Alex Freitas: «Voltarei a levantar-me aqui no Vitória»

Decidido a relançar a carreira após o que considera “um ano perdido” em Itália

• Foto: Rui Minderico

Depois de um ano "praticamente perdido" em Itália, país em que representou Pro Vercelli e Salernitana, Alex Freitas confessa-se feliz pela oportunidade que o V. Setúbal lhe deu de regressar a Portugal. "Tinha um desejo muito grande de voltar para relançar a minha carreira. A experiência em Itália não foi muito boa. Agora quero esquecer o que ficou para trás e voltar a mostrar o meu valor. No Vitória, com oportunidades e jogos, vou voltar a levantar-me", garante a Record.

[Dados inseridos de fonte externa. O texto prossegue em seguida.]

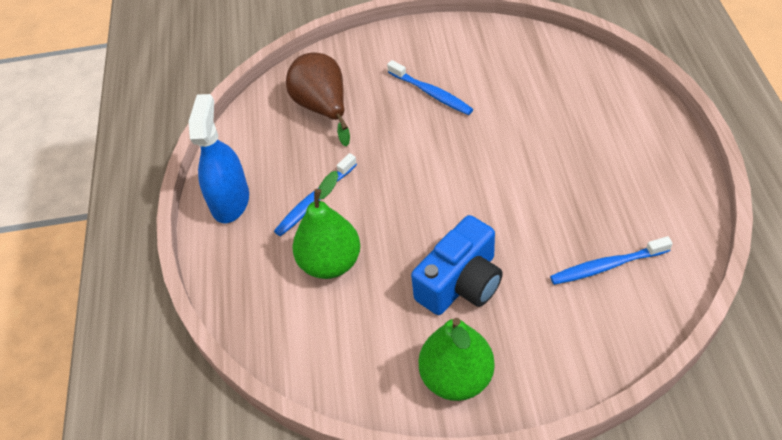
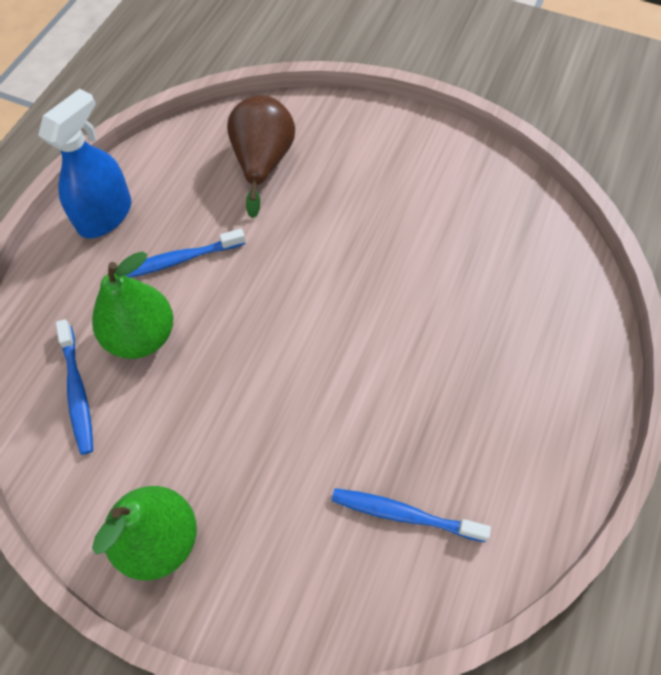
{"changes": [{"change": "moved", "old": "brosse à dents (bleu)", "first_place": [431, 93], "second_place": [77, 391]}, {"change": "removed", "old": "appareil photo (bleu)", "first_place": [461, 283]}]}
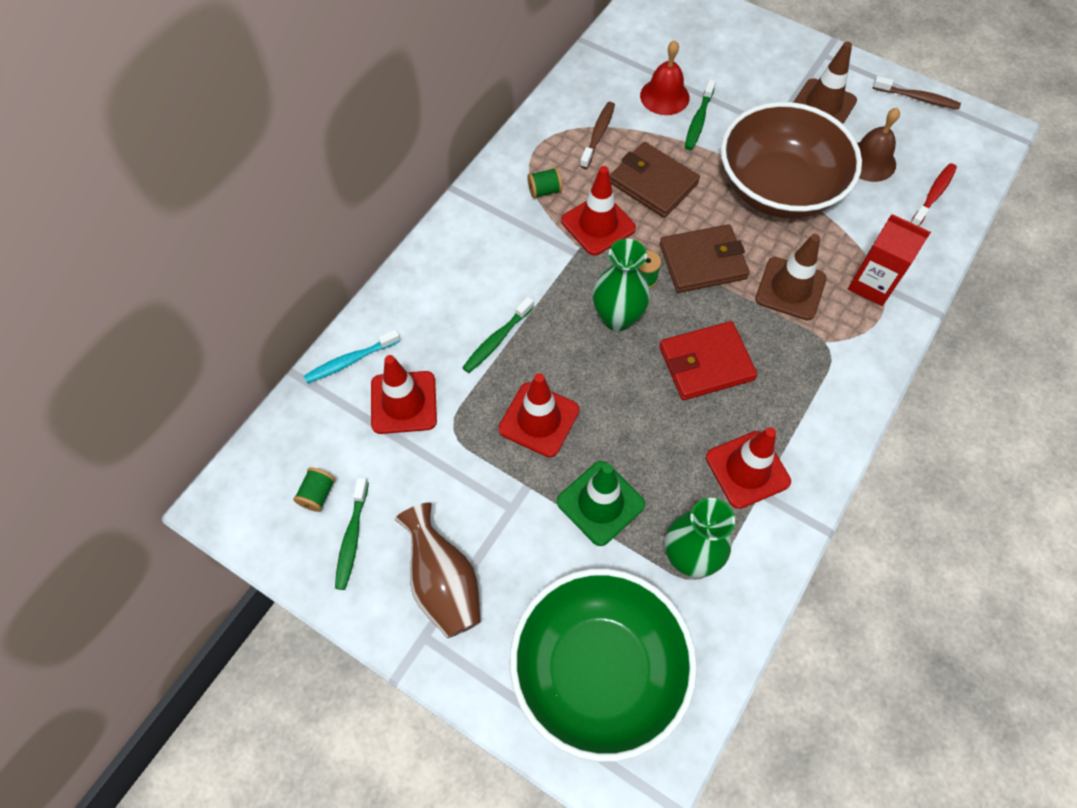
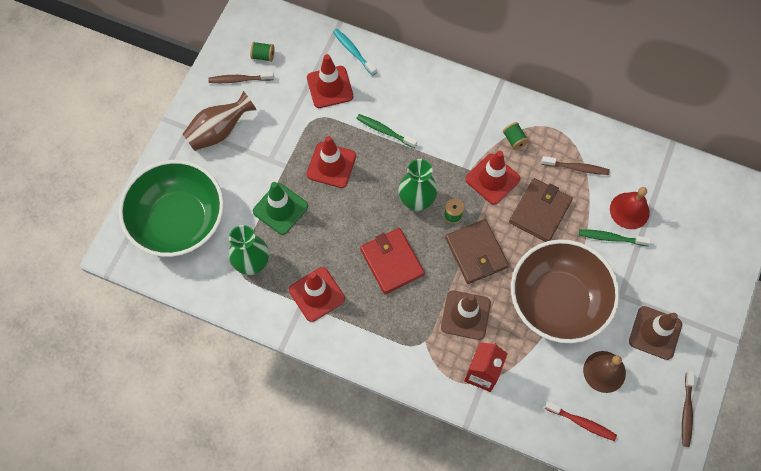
{"changes": [{"change": "recoloured", "old": "brosse à dents (vert)", "new": "brosse à dents (marron)", "first_place": [352, 538], "second_place": [239, 80]}]}
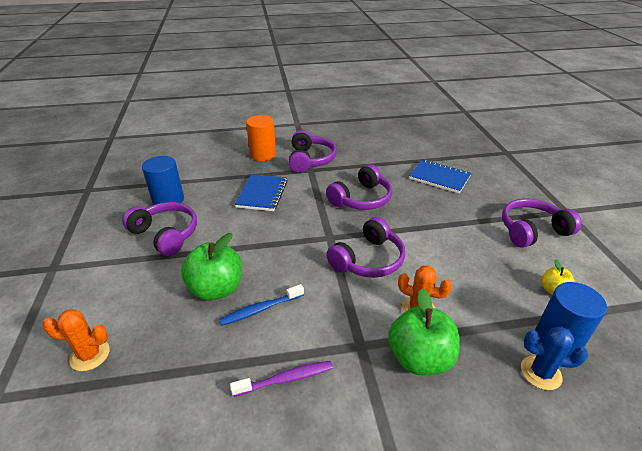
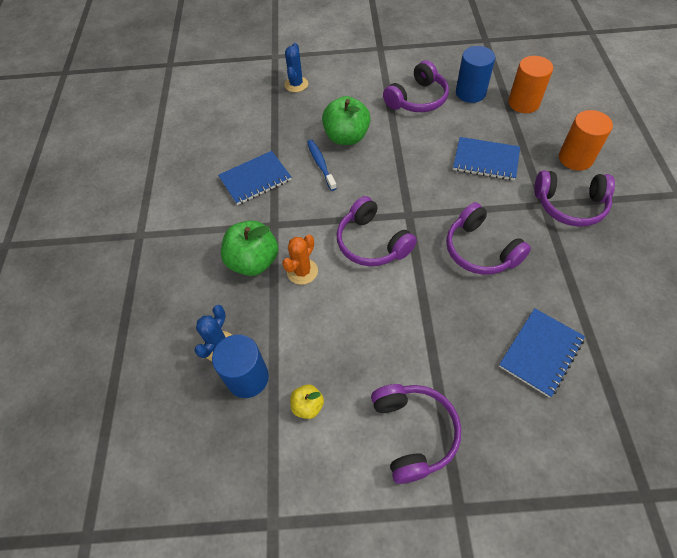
{"changes": [{"change": "recoloured", "old": "cactus (orange)", "new": "cactus (bleu)", "first_place": [90, 355], "second_place": [296, 84]}, {"change": "replaced", "old": "brosse à dents (violet)", "new": "carnet (bleu)", "first_place": [286, 379], "second_place": [255, 179]}, {"change": "added", "new": "cylindre (orange)", "second_place": [523, 103]}]}
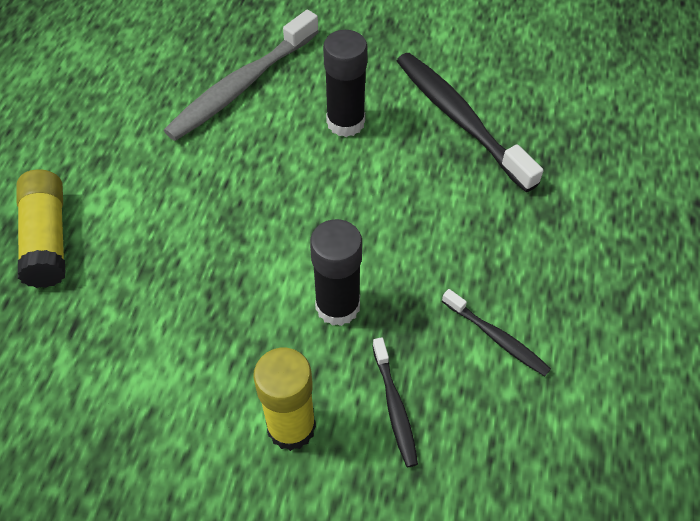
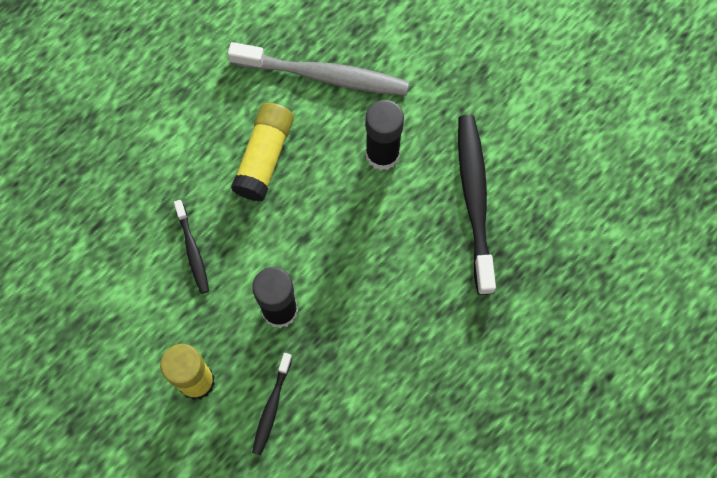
{"changes": [{"change": "turned", "old": "brosse à dents (gris)", "first_place": [242, 85], "second_place": [323, 75], "degrees": -150}, {"change": "moved", "old": "bâton de colle (jaune)", "first_place": [47, 239], "second_place": [264, 157]}, {"change": "moved", "old": "brosse à dents (noir)", "first_place": [496, 337], "second_place": [192, 250]}]}
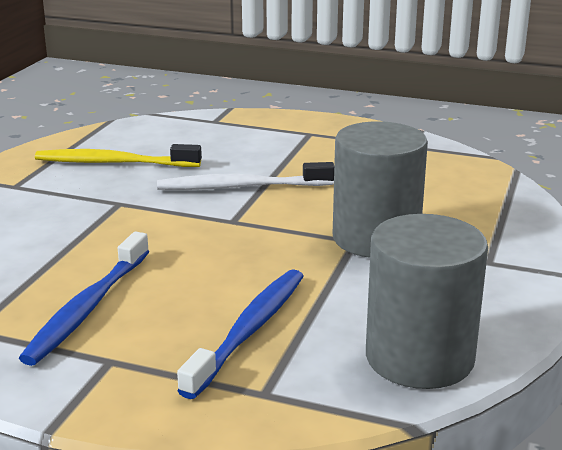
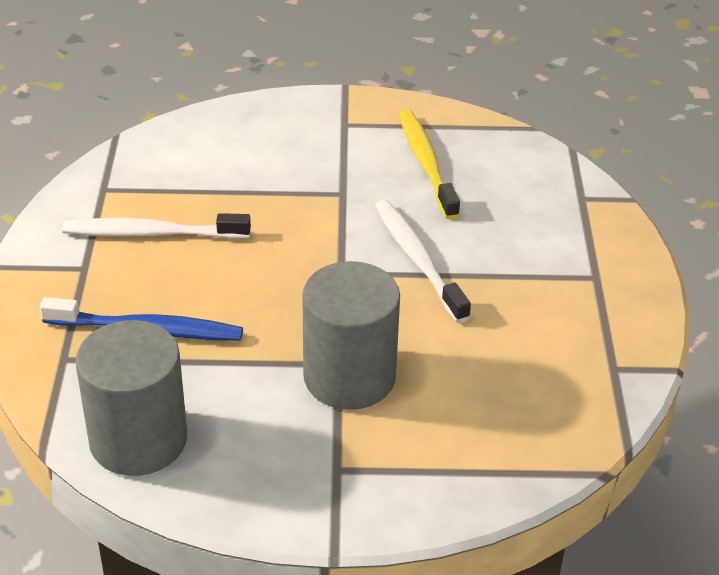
{"changes": [{"change": "recoloured", "old": "brosse à dents (bleu)", "new": "brosse à dents (blanc)", "first_place": [88, 308], "second_place": [152, 233]}]}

Depois de um início de carreira auspicioso, o extremo – que se se estreou com 18 anos na equipa principal do FC Porto e em 2011 foi vice-campeão do Mundo sub-20 por Portugal, tendo inclusivamente marcado um dos golos da final contra o Brasil (derrota 3-2, após prolongamento) – não teve vida fácil, sobretudo, a partir de 2015/16. "No V. Guimarães, tive uma lesão muito grave que me fez estar parado praticamente oito meses. Quando voltei, a equipa estava bem com o Marega, o Hernâni e o Raphinha. Era difícil jogar", recorda.

A falta de oportunidades concedidas por Pedro Martins levaram Alex a rumar a outras paragens, mas sem o sucesso que desejava. "Acabei por ser emprestado ao Moreirense. Fiz a última metade da época, mas foi difícil porque não era um jogo com que me identificasse. Tinha mais um ano de contrato com o V. Guimarães e o Pedro Martins não saiu, por isso achei que era melhor sair do país. Só que a aventura (em Itália) não foi como esperava", admite.

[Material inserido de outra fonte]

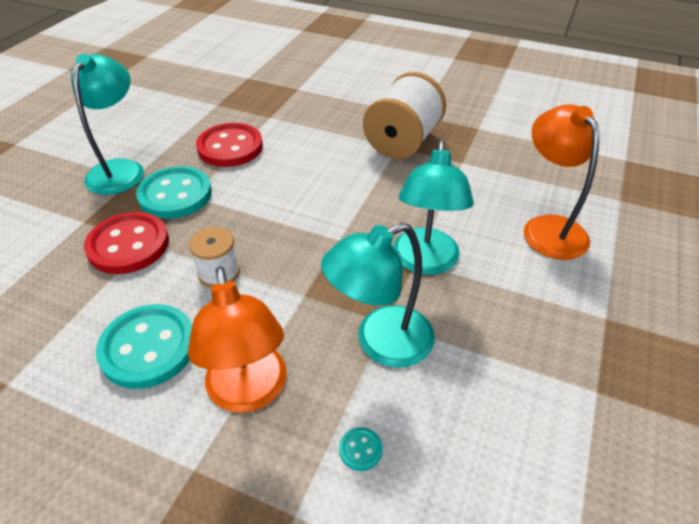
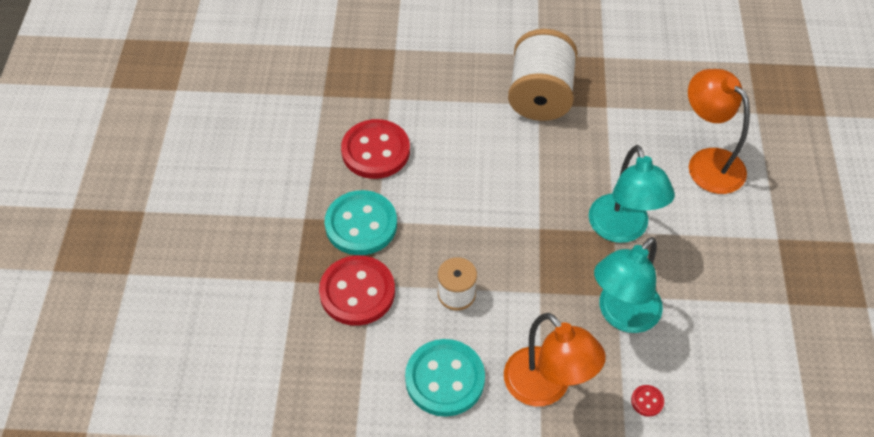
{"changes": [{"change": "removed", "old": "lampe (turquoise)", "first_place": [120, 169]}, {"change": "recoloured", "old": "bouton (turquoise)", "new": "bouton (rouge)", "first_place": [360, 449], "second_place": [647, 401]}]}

O atacante de 26 anos assinou por duas épocas com os sadinos e promete tudo fazer para retribuir a confiança que o clube depositou nele. "Estou aqui de corpo e alma para dar o meu máximo, para me valorizar e ajudar o Vitória a voltar a ser o que era. Quero ajudar a pô-lo no lugar que merece. Um clube com uma história destas não pode estar a lutar pela permanência até à última jornada", frisa.

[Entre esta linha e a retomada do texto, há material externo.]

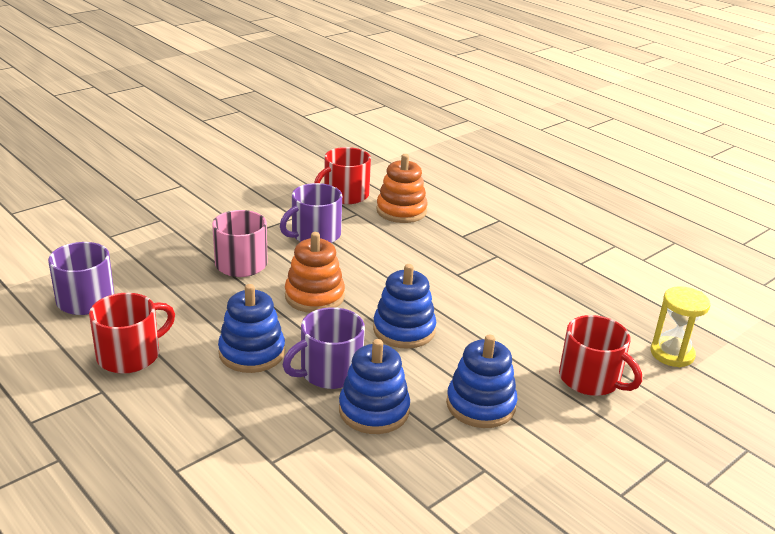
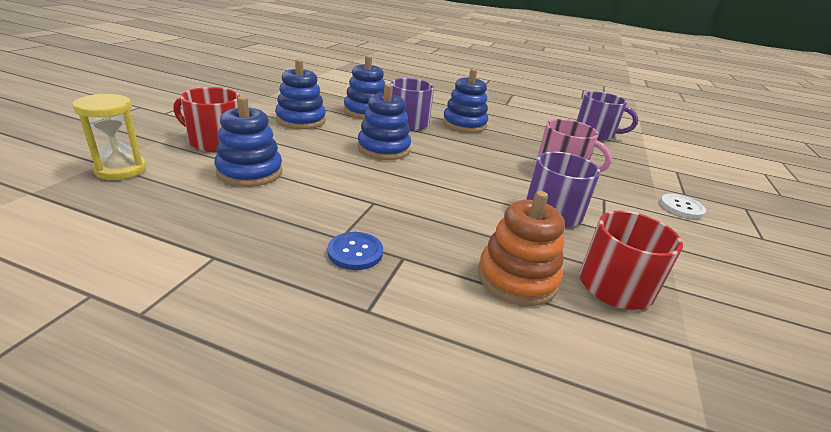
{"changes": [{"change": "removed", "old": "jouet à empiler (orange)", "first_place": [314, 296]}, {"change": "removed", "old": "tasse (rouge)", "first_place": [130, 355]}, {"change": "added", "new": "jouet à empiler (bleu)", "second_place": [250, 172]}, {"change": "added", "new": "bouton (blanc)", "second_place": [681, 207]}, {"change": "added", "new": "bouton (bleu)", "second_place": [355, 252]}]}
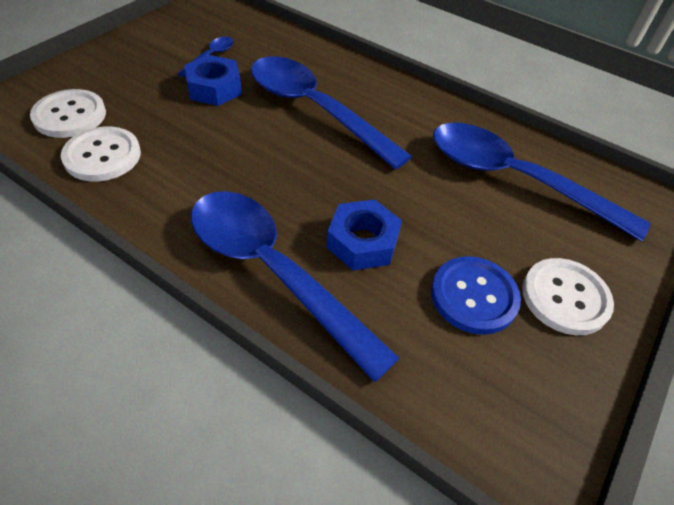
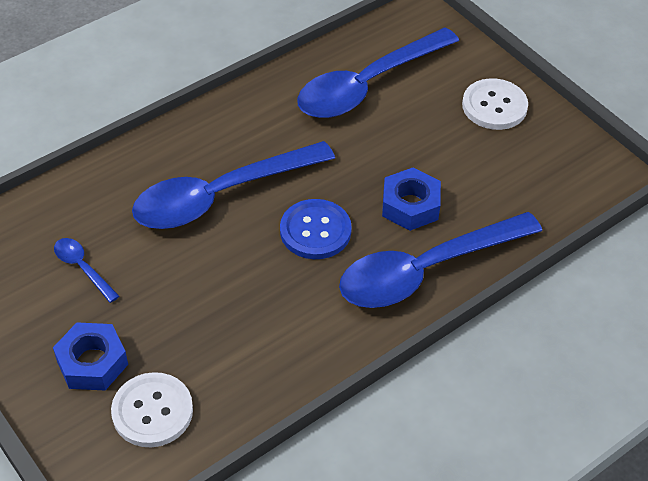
{"changes": [{"change": "moved", "old": "écrou (bleu)", "first_place": [214, 88], "second_place": [92, 363]}, {"change": "removed", "old": "bouton (blanc)", "first_place": [102, 156]}, {"change": "moved", "old": "bouton (bleu)", "first_place": [474, 296], "second_place": [315, 231]}]}
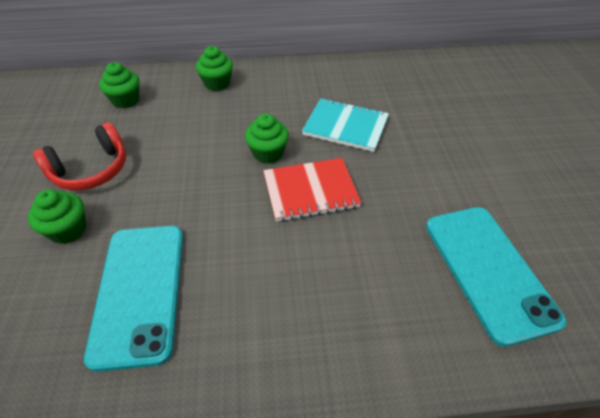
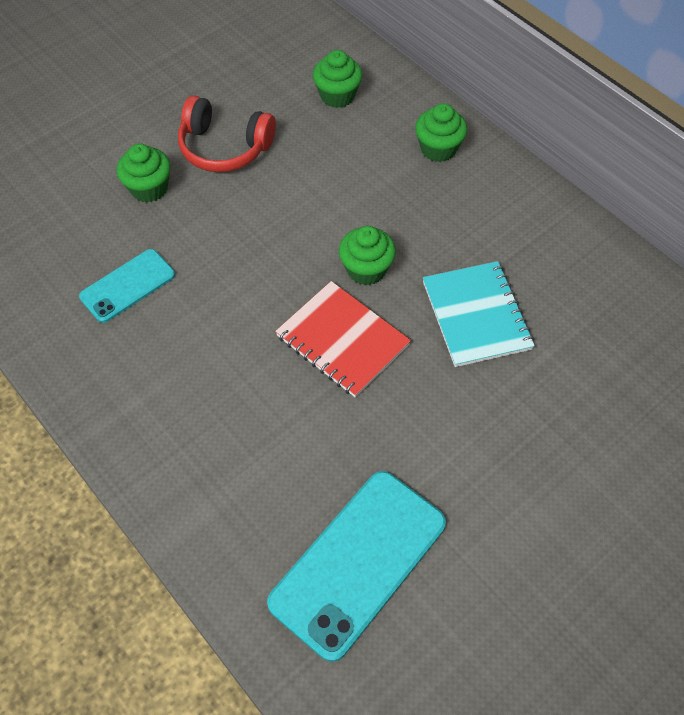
{"changes": [{"change": "resized", "old": "téléphone (turquoise)", "first_place": [140, 292], "second_place": [127, 286], "factor": 0.58}]}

«Achei que ia ter este mundo e o outro»

Alex admite ter-se deslumbrado no início da carreira. "Não vale a pena projetar o futuro. Já fui jovem e achava que ia ter este mundo e o outro, mas as coisas não são assim. Quero apenas voltar a ter a alegria que tinha antes, quando jogava. Estou agora a recuperá-la com o míster e os meus colegas." E acrescenta: "Pensava que ia ganhar muito dinheiro e jogar neste e naquele clube. Quando chegamos a profissionais percebemos que as coisas são mais complicadas. Se não tiveres alguém que te indique o caminho, perdes-te. No futebol atual há muita qualidade, mas se não fores forte de cabeça não chegas lá acima."